With greater needs around cleaning, demand for cleaning robots in commercial real estate and facilities management has spiked during the pandemic.
Even senior executives are taking an interest in how their offices are cleaned, when, and by whom – or what. “Before, a top executive at a big company would not really have known how their facilities got cleaned. They would have outsourced it to a facilities management company, who might outsource it out again,” said Faizan Sheikh, CEO of Canadian start-up Avidbots. Demand for its robotic floor scrubber, the Neo, has risen 100% since March.
For robotics firms like Avidbots that specialize in cleaning robots for commercial spaces, opportunities are abundant. Companies are promoting their machines’ ability to clean more frequently and thoroughly, and in some cases provide data on completed assignments. The Neo, which is designed for commercial facilities of at least 80,000 square feet, creates its own maps of a facility after being walked through it once, Sheikh said.
SoftBank Robotics, the Japanese conglomerate’s robotics unit, introduced its Whiz autonomous carpet cleaner in November, said Kass Dawson, Vice President, Brand Strategy & Communications. More than 10,000 of the robots have been deployed worldwide. One devotee is Jeff Tingley, head of a Connecticut cleaning company that works in large commercial facilities. He touted the time-saving benefit. “Vacuuming is one of the most time-consuming processes in cleaning. With Whiz, you can essentially wipe out 90% of the vac time required,” he said.
The Whiz includes data collection to provide customers with what Dawson called “the confirmed clean.” The robot’s software was developed by Brain Corp, a California-based firm that primarily works with manufacturers in the cleaning and warehousing industries. Vice President of Sales Chris Wright said that use of the firm’s BrainOS autonomous technology among retailers rose 24% from a year earlier in the second quarter.
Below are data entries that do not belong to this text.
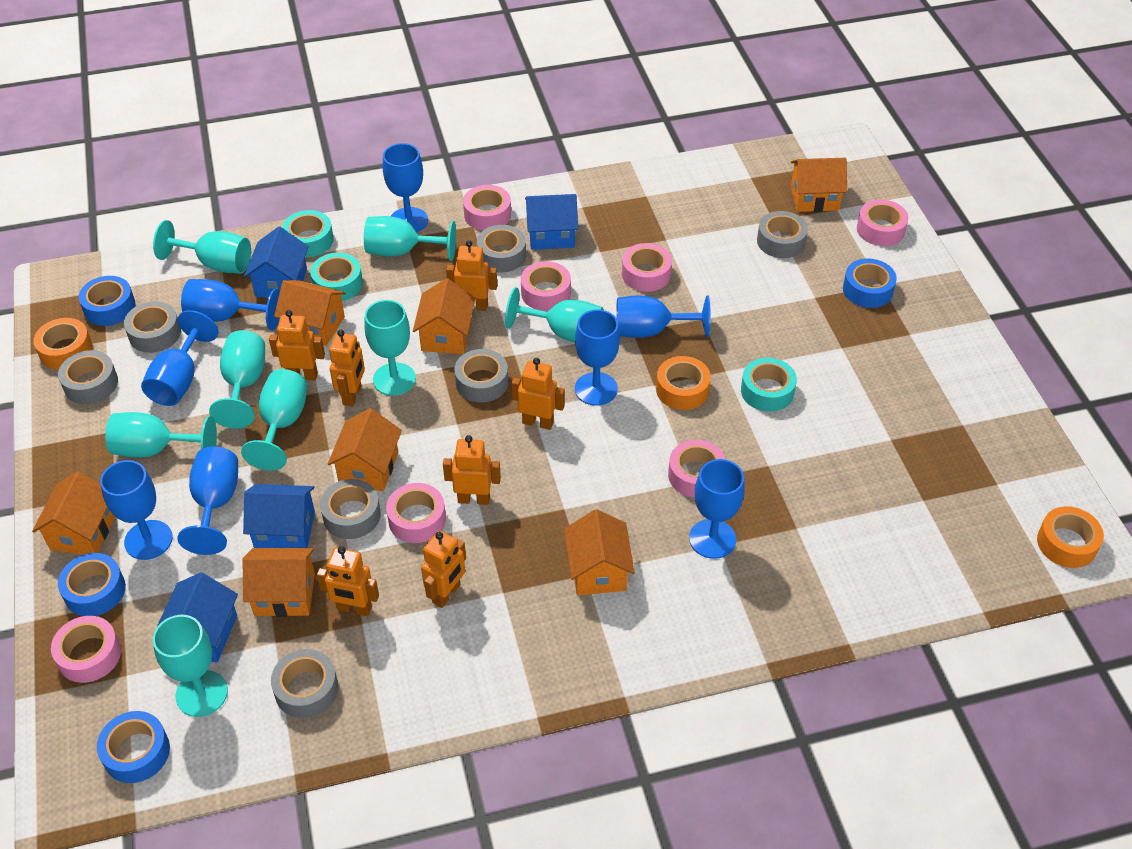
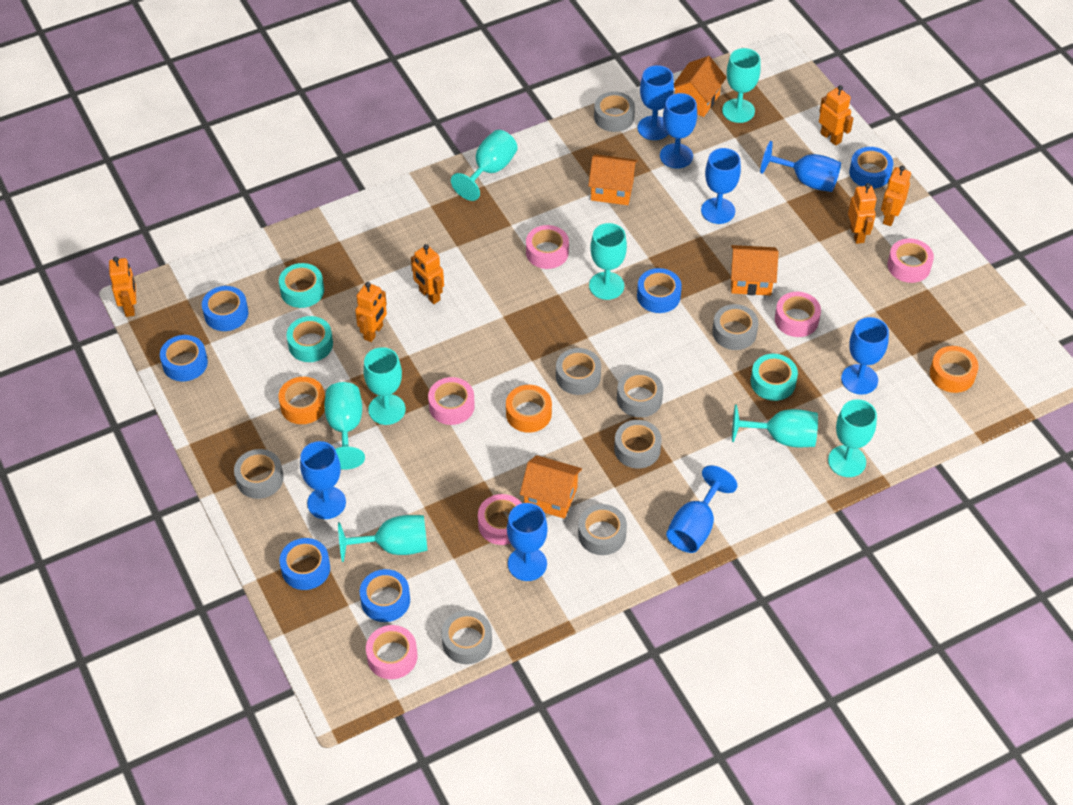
blue house: 4 -> 0
blue tape: 4 -> 6
grey tape: 7 -> 8
orange house: 7 -> 4
orange robot: 7 -> 6
pink tape: 7 -> 6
New York start-up Somatic is working on a robot that can clean the bathrooms of commercial facilities using a spray technology, said CEO Michael Levy. He underscored the compliance attributes of robots, a particular concern in facilities management. “You have to let the chemicals set to do their job, but compliance is tough in the industry,” he said. “If you tell a robot to leave the chemicals for 36 seconds, they leave the chemicals for 36 seconds every single time.”
The use of robots in commercial real estate is expanding to include other mundane, repetitive tasks. This includes back office tasks like accounting, according to a 2018 report from Deloitte on digitization in the real estate sector, called Robotics for Real Estate Services. The New York Times draws a connection to smart building: “As more buildings incorporate smart technology, data collection and conversion will become increasingly important.”